A lusty old trout and member of the RSO board.

CHRISSIE

An obsequious Northern Television minion.

CLARE

Another very pretty RSO rank-and-file viola player, also the orchestra Sloane.

CLARISSA

Principal Cello, RSO.

CLIVE

Rannaldini’s sinister black-leather-clad henchman.

THE BISHOP OF COTCHESTER

Another silly old fossil.

CRYSTELLE

A bullying beautician from Parker and Parker’s department store.

OLD CYRIL

Fourth Horn, RSO. Heavy drinker. Onetime great player.

HOWARD DENSTON

Wideboy partner in Shepherd Denston, the toughest music agents in New York.

HOWIE DENSTON

Howard’s son, a mega-manipulator, who runs the London office.

NICHOLAS DIGBY

The harassed orchestra manager, or ‘fixer’ of the RSO, who has the unenviable task of getting the right number or players on and off the platform. Known as ‘Knickers’.

MRS DIGGORY

Heroic cleaner of the Celtic Mafia’s Bordello.

DIZZY

Rupert Campbell-Black’s head groom.

DMITRI

A lyrical and lachrymose cellist, later Principal Cello of the RSO.

BLUE DONOVAN

Second Horn of the RSO — blue-eyed Irishman of great charm, who covers for Viking O’Neill, both on the platform and in life. Founder member of Viking’s gang, known as the ‘Celtic Mafia’.

DIXIE DOUGLAS

A Glaswegian hunk, whose light duties as an RSO trombone player leave him rather too much time to hell-raise and troublemake. Another member of the Celtic Mafia.

MRS EDWARDS

Helen Campbell-Black’s underworked cleaner.

ELDRED

A beleaguered Principal Clarinet.

ERNESTO

A bribable Italian judge at the Appleton Piano Competition.

FRANCIS FAIRCHILD

Second Desk First Violin of the RSO nicknamed the ‘Good Loser? because he’s always mislaying his possessions.

LIONEL FIELDING

Leader of the RSO. A vainglorious narcissist.

HUGO DE GINÈSTRE

The charming, chivalrous, French-Canadian Co-leader of the RSO.

GISELA

Sir Rodney Macintosh’s cherishing housekeeper.

ROWENA GODBOLD

Charismatic bloude First Horn of the Cotchester Chamber Orchestra (CCO), the RSO’s deadly rivals.

PABLO GONZALES

An ancient Spanish pianist of great renown.

HELEN GORDON (formerly CAMPBELL-BLACK)

Rupert’s first wife, now married to his old chef d’équipe, Malise Gordon. A legendary beauty and devoted mother of Marcus and less so of Tabitha.

GILBERT GREENFORD

A caring beard from the Arts Council.

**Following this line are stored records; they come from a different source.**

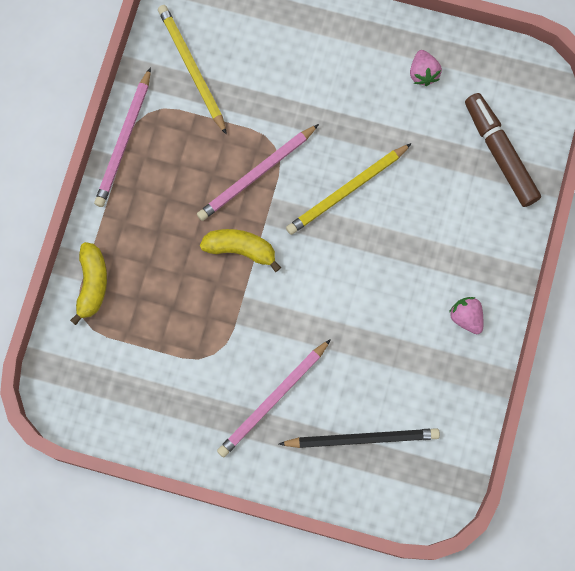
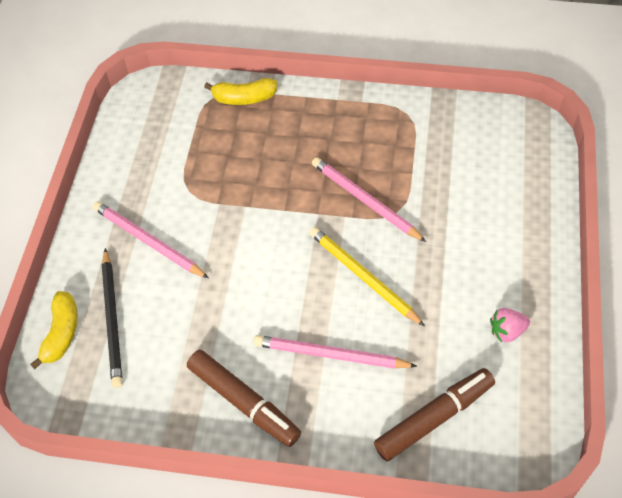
camera: 85 degrees right, 20 degrees down
(124, 140) = (377, 101): pink pencil -> pink pencil (330, 355)
(192, 69) = (457, 139): yellow pencil -> none
(240, 249) = (290, 198): yellow banana -> yellow banana (61, 333)
(466, 317) = (244, 402): pink strawberry -> brown marker

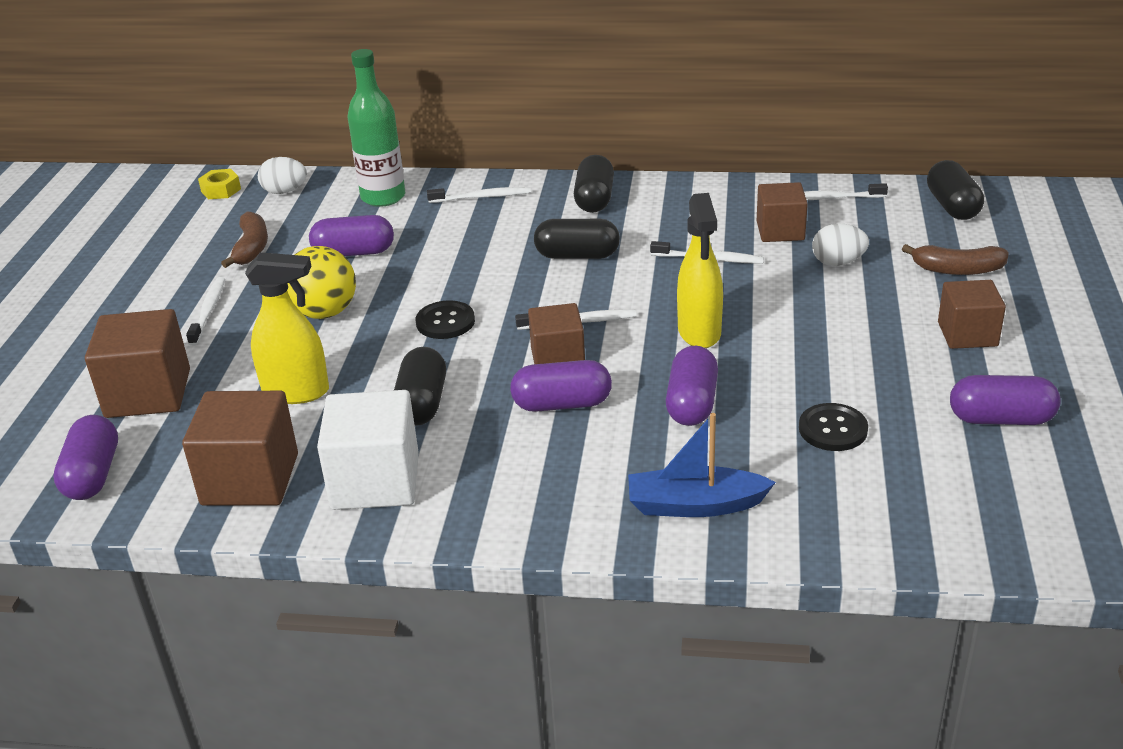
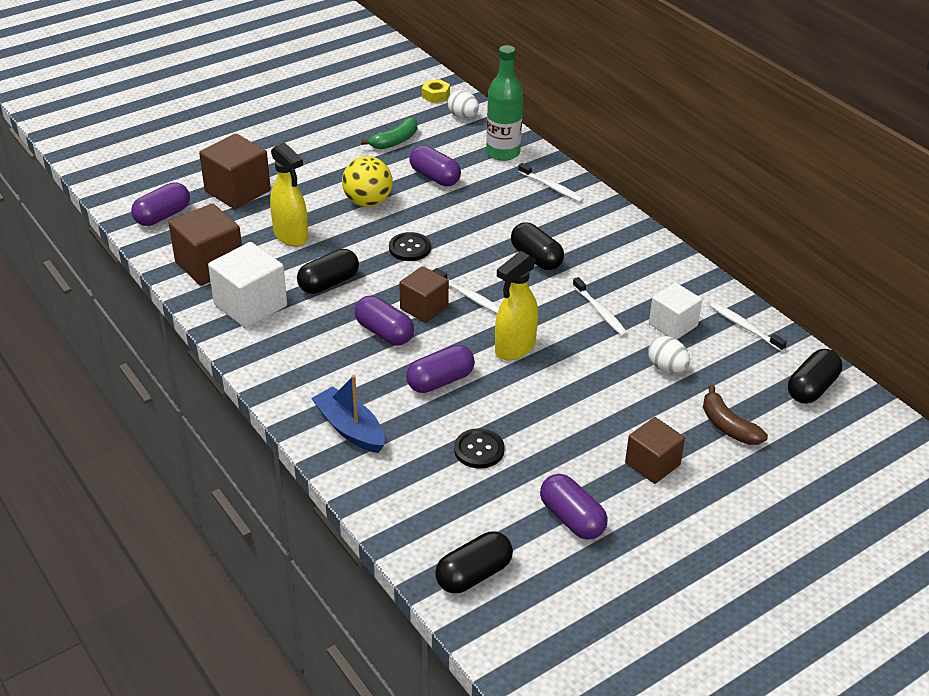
camera: 45 degrees right, 5 degrees up
(208, 311) = (323, 165): white toothbrush -> none
(251, 248) = (395, 141): brown banana -> green banana
(594, 199) = (607, 230): black capsule -> black capsule (474, 574)
(780, 231) = (673, 325): brown cube -> white cube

Mark Carling’s cross.

GWYNNETH

A caftanned barrel from the Arts Council, Gilbert Greenford’s ‘partner’ and another of Mark Calling’s crosses.

RANDY HAMILTON

Third Trumpet from a brass-band and Army background. Another Celtic Mafia hell-raiser.

HERMIONE HAREFIELD

World-famous diva and Rannaldini’s mistress, who brings out the Crippen in all of us.